High School Sports
Sierra Vista’s Amaya Wusstig – Las Vegas Sun News
Tuesday, April 14, 2026 | 2 a.m.
Sponsored by The A’s and Las Vegas Aviators
The middle school flag football team needed a quarterback, so the coach lined all the girls up and had them throw the ball.
Amaya Wusstig’s heave traveled the farthest — a clean 20 yards.
She hasn’t stopped throwing since.
Now a junior at Sierra Vista High School, Wusstig passed for 3,038 yards and 43 touchdowns this winter, leading the Mountain Lions to the Class 4A state title.
In the championship game against Green Valley, she was nothing short of dominant, throwing for 403 yards and five touchdowns in a commanding 44-7 victory.
The game was played at Allegiant Stadium, giving the players a chance to compete in an NFL stadium. They dressed in the same locker rooms and took the field where the Raiders and UNLV football call home.
“I looked up and saw the jumbotron,” she said of the massive in-stadium video board. “That was pretty cool.”
Wusstig’s development into an elite passer didn’t happen overnight.
She worked her way up through the lower levels as a freshman before finding her footing on the varsity, where she threw for 40 touchdowns last season as a sophomore.
Along the way, the playbook has expanded with more plays and more formations, coach Daniel Bagwell said. Sierra Vista finished with a 19-3 record this winter.
“We set a standard,” Bagwell said. “The girls did a good job of holding each other accountable.”
Sophomore Rylei Mazzola had seven catches for 155 yards and three touchdowns in the state title game.

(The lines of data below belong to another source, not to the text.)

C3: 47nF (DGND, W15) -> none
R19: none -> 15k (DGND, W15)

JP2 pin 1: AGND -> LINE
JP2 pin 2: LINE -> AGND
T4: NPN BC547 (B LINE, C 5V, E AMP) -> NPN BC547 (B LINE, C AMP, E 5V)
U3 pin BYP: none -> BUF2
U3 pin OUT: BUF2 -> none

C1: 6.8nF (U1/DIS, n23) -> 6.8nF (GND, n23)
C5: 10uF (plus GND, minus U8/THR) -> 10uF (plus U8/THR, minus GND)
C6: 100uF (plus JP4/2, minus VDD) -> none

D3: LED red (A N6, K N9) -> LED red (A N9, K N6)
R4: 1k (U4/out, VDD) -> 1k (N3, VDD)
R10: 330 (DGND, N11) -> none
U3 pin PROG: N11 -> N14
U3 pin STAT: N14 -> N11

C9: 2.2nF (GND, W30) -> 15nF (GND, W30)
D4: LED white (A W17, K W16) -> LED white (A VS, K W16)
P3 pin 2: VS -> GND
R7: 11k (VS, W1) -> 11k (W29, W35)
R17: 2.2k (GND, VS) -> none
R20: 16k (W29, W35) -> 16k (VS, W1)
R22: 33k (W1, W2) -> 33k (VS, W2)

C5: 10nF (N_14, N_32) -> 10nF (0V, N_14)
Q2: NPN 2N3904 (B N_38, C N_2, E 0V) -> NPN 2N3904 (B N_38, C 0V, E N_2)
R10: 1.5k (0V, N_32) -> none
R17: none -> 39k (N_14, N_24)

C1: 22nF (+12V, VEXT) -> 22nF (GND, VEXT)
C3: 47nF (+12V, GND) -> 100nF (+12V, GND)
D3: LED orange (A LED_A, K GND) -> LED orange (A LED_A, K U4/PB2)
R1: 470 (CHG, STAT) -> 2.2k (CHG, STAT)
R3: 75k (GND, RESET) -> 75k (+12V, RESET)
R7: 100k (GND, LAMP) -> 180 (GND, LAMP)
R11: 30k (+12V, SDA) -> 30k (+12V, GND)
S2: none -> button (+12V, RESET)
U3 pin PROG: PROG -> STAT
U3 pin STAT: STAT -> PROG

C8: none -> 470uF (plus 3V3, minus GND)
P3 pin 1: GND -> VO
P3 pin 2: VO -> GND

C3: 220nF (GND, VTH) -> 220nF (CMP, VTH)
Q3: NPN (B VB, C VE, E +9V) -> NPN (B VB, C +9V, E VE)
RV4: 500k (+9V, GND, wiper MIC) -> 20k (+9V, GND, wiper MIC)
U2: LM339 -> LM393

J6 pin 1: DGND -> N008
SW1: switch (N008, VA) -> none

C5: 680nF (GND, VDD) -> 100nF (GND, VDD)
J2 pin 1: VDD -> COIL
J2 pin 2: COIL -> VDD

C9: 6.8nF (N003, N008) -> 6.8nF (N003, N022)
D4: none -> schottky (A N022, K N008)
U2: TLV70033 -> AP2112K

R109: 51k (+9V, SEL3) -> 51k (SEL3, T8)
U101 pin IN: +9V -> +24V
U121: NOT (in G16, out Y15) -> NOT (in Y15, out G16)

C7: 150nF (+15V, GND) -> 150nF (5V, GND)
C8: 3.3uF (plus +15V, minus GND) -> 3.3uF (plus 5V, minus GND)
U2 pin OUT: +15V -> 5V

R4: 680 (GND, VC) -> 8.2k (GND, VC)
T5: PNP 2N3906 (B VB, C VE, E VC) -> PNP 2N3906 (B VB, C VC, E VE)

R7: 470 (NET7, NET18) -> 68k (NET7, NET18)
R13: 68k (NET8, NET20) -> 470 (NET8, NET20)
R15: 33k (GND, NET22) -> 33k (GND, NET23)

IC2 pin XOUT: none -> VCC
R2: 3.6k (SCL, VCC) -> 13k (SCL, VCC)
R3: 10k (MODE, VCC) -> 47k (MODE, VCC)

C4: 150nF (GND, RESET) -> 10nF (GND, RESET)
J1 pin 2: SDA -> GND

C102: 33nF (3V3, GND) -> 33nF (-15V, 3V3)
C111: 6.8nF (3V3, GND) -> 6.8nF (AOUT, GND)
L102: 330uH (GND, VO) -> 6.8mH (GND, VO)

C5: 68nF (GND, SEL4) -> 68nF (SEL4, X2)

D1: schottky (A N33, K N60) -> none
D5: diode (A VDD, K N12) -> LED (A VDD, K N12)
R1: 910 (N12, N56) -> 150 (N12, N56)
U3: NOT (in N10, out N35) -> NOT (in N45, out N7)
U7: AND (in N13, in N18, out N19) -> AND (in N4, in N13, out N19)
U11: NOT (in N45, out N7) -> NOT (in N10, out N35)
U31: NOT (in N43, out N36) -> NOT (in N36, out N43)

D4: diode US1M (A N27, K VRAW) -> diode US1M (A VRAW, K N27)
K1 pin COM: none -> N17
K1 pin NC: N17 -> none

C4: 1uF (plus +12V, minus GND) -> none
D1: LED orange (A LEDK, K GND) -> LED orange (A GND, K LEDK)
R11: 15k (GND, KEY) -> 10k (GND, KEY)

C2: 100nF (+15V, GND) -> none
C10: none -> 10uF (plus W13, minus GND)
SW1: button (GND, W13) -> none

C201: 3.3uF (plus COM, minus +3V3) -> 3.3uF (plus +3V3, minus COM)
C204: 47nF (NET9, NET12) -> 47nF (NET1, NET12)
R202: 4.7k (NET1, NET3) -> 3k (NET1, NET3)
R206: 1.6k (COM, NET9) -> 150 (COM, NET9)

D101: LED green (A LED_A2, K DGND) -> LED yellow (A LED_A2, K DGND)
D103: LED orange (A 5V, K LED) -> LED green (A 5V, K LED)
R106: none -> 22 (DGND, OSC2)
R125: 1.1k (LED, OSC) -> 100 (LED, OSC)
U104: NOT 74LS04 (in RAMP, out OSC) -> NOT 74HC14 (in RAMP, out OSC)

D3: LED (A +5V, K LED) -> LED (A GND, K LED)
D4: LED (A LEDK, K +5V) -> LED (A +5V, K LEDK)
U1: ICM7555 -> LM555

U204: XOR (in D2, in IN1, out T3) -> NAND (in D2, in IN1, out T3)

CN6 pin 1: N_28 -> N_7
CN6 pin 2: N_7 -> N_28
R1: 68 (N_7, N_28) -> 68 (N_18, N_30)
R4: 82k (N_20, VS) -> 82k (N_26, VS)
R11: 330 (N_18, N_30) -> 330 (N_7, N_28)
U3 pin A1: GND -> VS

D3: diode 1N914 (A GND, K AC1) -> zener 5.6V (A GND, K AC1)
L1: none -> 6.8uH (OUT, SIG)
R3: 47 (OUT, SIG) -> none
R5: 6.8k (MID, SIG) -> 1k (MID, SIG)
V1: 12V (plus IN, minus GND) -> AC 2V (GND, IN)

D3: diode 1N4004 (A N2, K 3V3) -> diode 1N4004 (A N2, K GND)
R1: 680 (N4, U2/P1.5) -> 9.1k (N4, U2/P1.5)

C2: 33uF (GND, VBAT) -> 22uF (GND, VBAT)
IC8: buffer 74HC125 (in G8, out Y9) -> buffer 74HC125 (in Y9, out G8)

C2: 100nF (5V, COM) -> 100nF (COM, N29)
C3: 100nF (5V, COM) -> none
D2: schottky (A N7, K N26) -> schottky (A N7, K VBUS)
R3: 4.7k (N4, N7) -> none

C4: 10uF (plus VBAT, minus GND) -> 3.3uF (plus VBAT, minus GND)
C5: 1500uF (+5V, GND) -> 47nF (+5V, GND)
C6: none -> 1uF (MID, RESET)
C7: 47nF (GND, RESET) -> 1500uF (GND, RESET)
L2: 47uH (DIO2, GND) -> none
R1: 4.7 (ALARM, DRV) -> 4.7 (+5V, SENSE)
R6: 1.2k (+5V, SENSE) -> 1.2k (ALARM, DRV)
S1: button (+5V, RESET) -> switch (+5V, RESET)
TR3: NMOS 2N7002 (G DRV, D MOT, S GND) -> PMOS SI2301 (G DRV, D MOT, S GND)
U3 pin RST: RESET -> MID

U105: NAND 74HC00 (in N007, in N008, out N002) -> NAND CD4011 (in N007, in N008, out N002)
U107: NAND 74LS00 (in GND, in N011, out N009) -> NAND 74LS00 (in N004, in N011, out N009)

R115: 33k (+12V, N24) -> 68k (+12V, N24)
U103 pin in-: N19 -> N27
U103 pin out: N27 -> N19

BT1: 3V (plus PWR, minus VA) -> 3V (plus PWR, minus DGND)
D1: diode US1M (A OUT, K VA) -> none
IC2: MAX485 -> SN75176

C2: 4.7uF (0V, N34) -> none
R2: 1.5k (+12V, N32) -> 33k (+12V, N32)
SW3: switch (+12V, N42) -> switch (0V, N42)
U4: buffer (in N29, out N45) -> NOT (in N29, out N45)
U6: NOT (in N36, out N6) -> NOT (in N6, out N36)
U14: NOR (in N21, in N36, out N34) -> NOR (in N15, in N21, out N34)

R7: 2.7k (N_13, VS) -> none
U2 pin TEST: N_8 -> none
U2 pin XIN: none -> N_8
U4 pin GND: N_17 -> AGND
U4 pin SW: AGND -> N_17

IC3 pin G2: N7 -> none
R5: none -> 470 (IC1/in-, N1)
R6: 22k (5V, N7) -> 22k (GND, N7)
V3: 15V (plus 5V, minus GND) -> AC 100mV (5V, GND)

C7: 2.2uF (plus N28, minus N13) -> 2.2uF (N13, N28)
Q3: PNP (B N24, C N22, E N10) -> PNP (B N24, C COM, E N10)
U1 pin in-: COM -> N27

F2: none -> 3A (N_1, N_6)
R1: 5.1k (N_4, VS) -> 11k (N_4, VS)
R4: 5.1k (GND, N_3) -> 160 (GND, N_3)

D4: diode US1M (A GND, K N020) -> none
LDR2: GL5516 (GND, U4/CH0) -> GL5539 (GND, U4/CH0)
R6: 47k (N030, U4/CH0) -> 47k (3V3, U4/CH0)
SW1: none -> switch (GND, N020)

She had 1,128 yards and 19 touchdowns on the season.
“From the beginning of the season I knew we had the team to win state,” said Wusstig, who also rushed for 869 yards and 15 touchdowns on the season. She had just seven interceptions.
Las Vegas was one of the first areas in the country to offer flag football for girls, dating back to the late 2000s. The sport has grown so popular that many schools now field three teams.
Shadow Ridge and Desert Oasis have each won Class 5A state titles and consistently develop some of the valley’s top talent. Sierra Vista more than held its own against both, losing 19-13 to Desert Oasis and 25-8 to Shadow Ridge.
Next season, with Wusstig back for her senior campaign, the Mountain Lions project to be one of the valley’s premier programs — regardless of classification.
“Every play is available,” Bagwell said of the Sierra Vista playbook. “With (Amaya), there are a lot of things we can do (offensively) to be successful.”